Hands On Children's Museum is a children's museum in Olympia, Washington, United States. Founded in 1987, the museum is located on Olympia's East Bay waterfront at 414 Jefferson Street NE. It is a nonprofit organization whose mission is to stimulate curiosity, creativity, and critical thinking through interactive exhibits and learning experiences for children, families, and the community. The museum serves children and families throughout the South Sound region and describes itself as the most visited children's museum in the Pacific Northwest, with approximately 300,000 visitors annually.

The museum's current facility opened in November 2012. The approximately 28,000-square-foot, three-story building contains indoor exhibit space as well as a half-acre Outdoor Discovery Center. The building is LEED Gold certified and received three Green Globes certification for sustainable building practices.

== Exhibits and galleries ==
Hands On Children's Museum has approximately 150 interactive exhibits in indoor galleries and additional exhibits in its Outdoor Discovery Center. The exhibits emphasize science, technology, engineering, art and mathematics (STEAM), nature, health, creative expression and imaginative play.

Major galleries and exhibit areas include:

- Good For You: An agricultural and healthy-living area where children can explore food, farming, a farmers market and pretend-play environments.
- Our Puget Sound: An exploration of the marine environment and regional waterways featuring boats, water play, and activities based on life and work around the Puget Sound. Includes a two-story climbing structure connecting the museum's levels.
- Emergency: A role-playing area where children can explore emergency services and healthcare-related occupations.
- Our Fabulous Forest: A Pacific Northwest forest-themed environment featuring imaginative play and nature-based activities.
- Move It: An area focused on physical activity, movement and motor skills.
- Build It: A construction and engineering area where children can experiment with building materials and tools.
- Snug Harbor: A space designed particularly for young children, including children age four and younger.
- Arts & Parts Studio: An art-making space using conventional and recycled materials.

The museum's exhibits are periodically supplemented by temporary and traveling exhibits and seasonal activities.

=== Outdoor Discovery Center ===
The half-acre Outdoor Discovery Center extends the museum's hands-on learning environment outdoors. It includes a replica Puget Sound beach, children's garden, trike and hike loop, lighthouse lookout, climbing areas and a vintage 56-foot schooner, the Megan D. The schooner provides opportunities for children to climb aboard, explore a crow's nest and learn through maritime-themed play.

The Outdoor Discovery Center was selected as one of three national pilot sites for the Association of Children's Museums' "Going Wild!" initiative, which examined ways children's museums could connect children with nature.

== Education & Programs ==
The museum provides educational programming in addition to open-ended exhibit play.
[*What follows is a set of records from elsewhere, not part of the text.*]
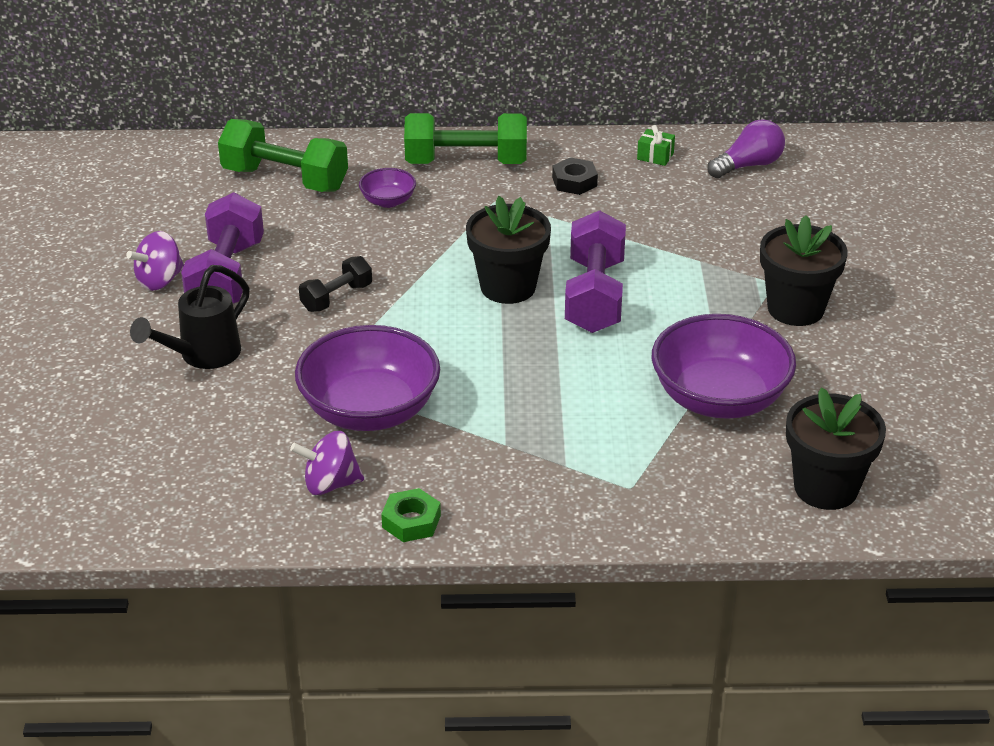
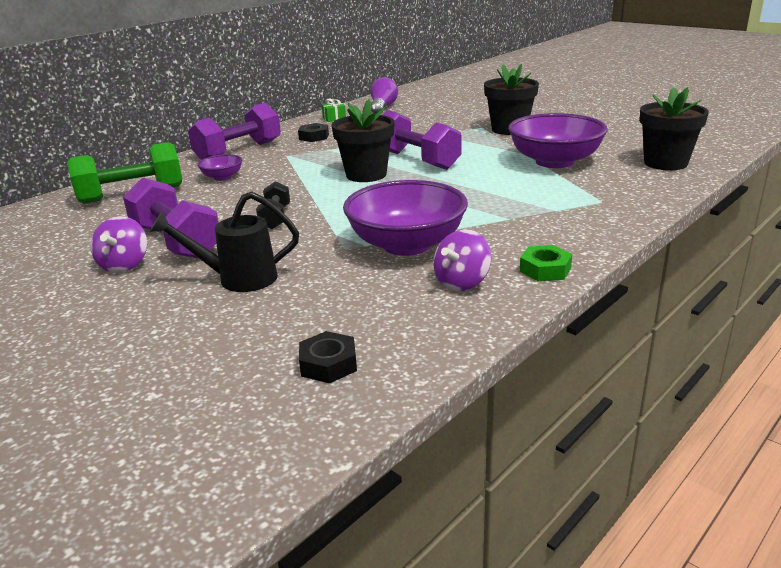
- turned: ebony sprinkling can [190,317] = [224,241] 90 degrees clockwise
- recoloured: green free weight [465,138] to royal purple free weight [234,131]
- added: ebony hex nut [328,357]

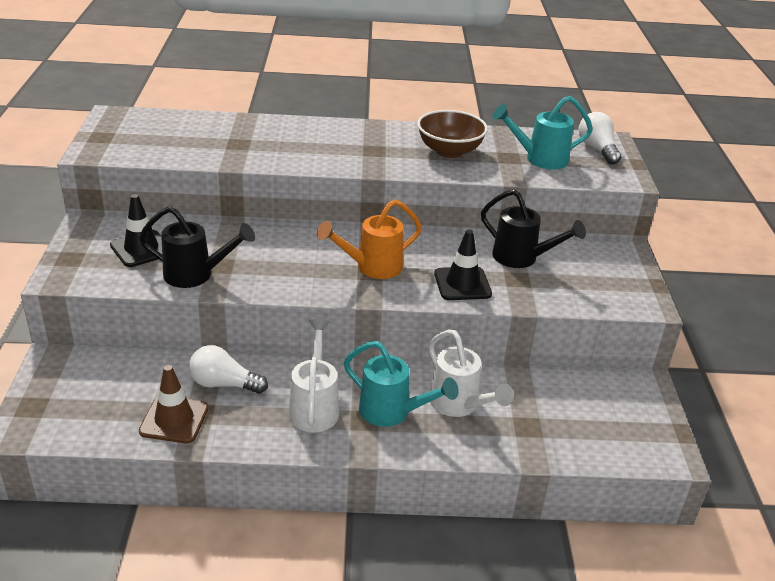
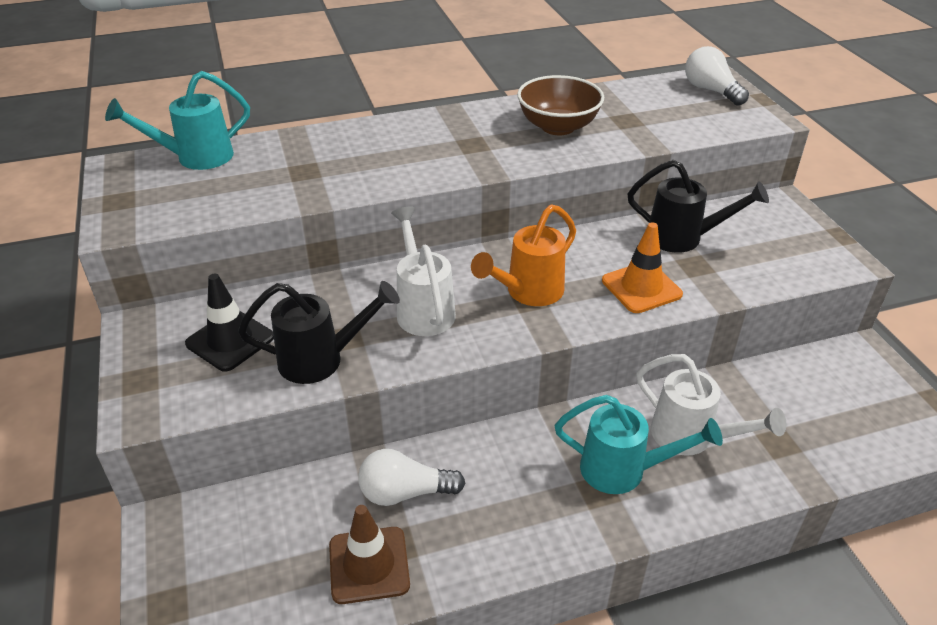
- moved: pure white sprinkling can [314,376] to [423,271]
- recoloured: ebony safety cone [463,265] to orange-coloured safety cone [642,267]
- moved: teal sprinkling can [542,132] to [177,120]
Programs include preschool, camps, workshops, field trips, community outreach, parenting education and family support programs.

=== Preschool ===
Hands On Children's Museum operates a preschool program based at the museum. The program emphasizes early learning through play and incorporates the museum's hands-on approach to science, art, nature and healthy living. The museum's preschool and early-learning programming is part of its broader effort to provide early STEAM learning opportunities.

=== Camps ===
Hands On Children's Museum offers seasonal educational camps, including summer camps for school-age children. Camp sessions are organized by age and typically combine museum exploration with guided projects and activities.

=== Field Trips & Community Education ===
The museum offers educational field trips and outreach programs for schools and community organizations. Its education programs are designed to supplement classroom learning with hands-on experiences in science, art, engineering, nature and other subjects.

== Access & Inclusion Programs ==
The museum operates an access program intended to reduce financial barriers to participation. The organization states that more than one-third of its annual visitation is served through free or reduced-fee admission and membership programs.

Hands On Children's Museum is recognized as a national "Museum for All." Its access efforts include discounted admission programs, community partnerships and programs serving families who might otherwise face barriers to museum participation.

The museum has also received recognition from the Noyce Foundation as a Bright Lights Museum for its work bringing art and science education to underserved populations.

The museum offers sensory-friendly programming and other accommodations intended to make museum experiences more accessible to children and families with differing needs.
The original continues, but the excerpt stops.